Government communications — which are repeated in the financial industry — describe the CPP/QPP benefit adjustment as “a very straightforward” 0.6% reduction in benefits for each month the benefit is taken before age 65, adding up to a 36% reduction when taken at age 60. On the other side, there’s a 0.7% increase for each month CPP/QPP is taken after 65, or a 42% increase for those who wait until 70, she said.
But the incentives are actually greater, MacDonald said, because the benefit is calculated based on the yearly maximum pensionable earnings, which moves with national wage growth. According to her research, the incentives are about 10% higher, and so are the penalties.
“If you had $1,000 a month at age 60 and you waited until you were age 61, that benefit would go up to over $1,100 a month,” she said. “If you wait to age 70, it’s going to move to over $2,200 per month in today’s dollars.”
Retirement is becoming increasingly fraught as many of the traditional supports are eroded. There are fewer workplace pension plans and historically low interest rates are reducing retirement income. Perhaps most importantly, MacDonald said, smaller families mean the elderly often receive less support than they used to from adult children.
Adding to these trends is the increase in life expectancy. Sixty-year-old Canadian men can expect to live, on average, another 26 years; women are expected to live another 29 years.

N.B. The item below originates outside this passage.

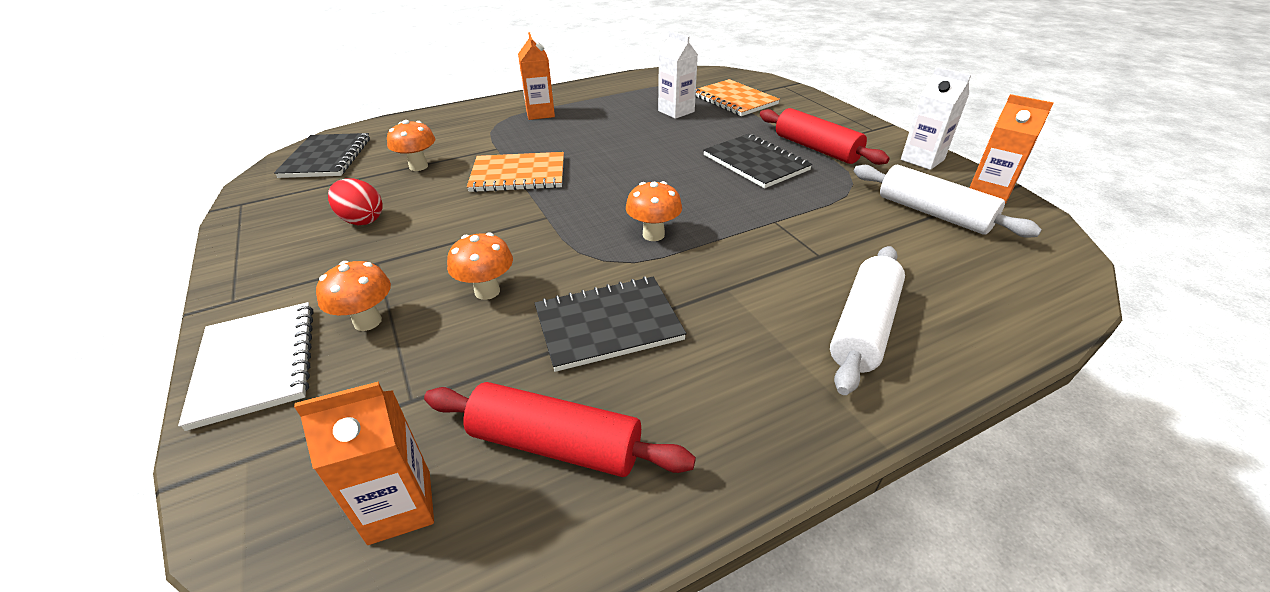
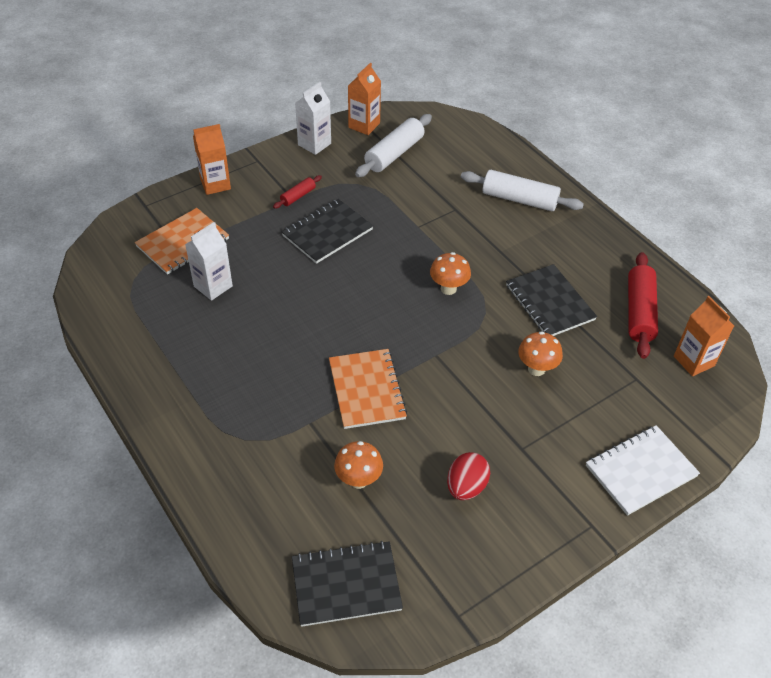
camera: 100 degrees left, 10 degrees up
(367, 321) = (585, 426): orange mushroom -> none
(540, 113) = (215, 403): orange carton -> orange carton (215, 184)
(816, 148) = (298, 196): red rolling pin -> red rolling pin, size x0.52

“This is a lot of time that people are going to be exposed to the risk and the worry of financial markets, inflation, expenses and also the anxiety of potentially running out of money,” MacDonald said.
Delaying CPP/QPP, she said, is like having a defined-benefit pension indexed to inflation. The value far exceeds what could be purchased in the marketplace as an annuity, for example.
“The message of this paper is very clear: most Canadians who can afford to defer their CPP and QPP benefits should do so,” she said.
Reeder said planners often use a break-even analysis to help guide CPP decisions, and asked MacDonald about that approach. The analysis calculates how long a client would have to live in order to make the decision to delay the benefit worthwhile.
MacDonald said the break-even framework basically encourages clients to gamble on the small risk of dying early, and makes delaying CPP appear to be the riskier option.
“The frameworks we present need to better capture long-term thinking, and break-even is pretty much the worst one when it comes to getting people to think long term,” she said.
Somers said advisors need to make the CPP and other decisions personal based on what they know about their clients. The Covid-19 pandemic has reminded many people of their mortality, and that can be used to drive discussions with clients, she said.
For clients intent on aging at home, for example, an advisor could ask how much extra care $1,000 per month would buy, Somers said.
Advisors should also flip the question of incentives versus penalties, MacDonald said: rather than using 65 as the default, discussions about CPP should start with payments at 70, and anything else should be framed as a penalty.
MacDonald’s research, which will be released on Dec. 8, follows a July report on the same topic from the Canadian Institute of Actuaries. That report found that “delaying CPP payments is clearly a financially advantageous strategy” for the majority of Canadians with sufficient savings to bridge the gap.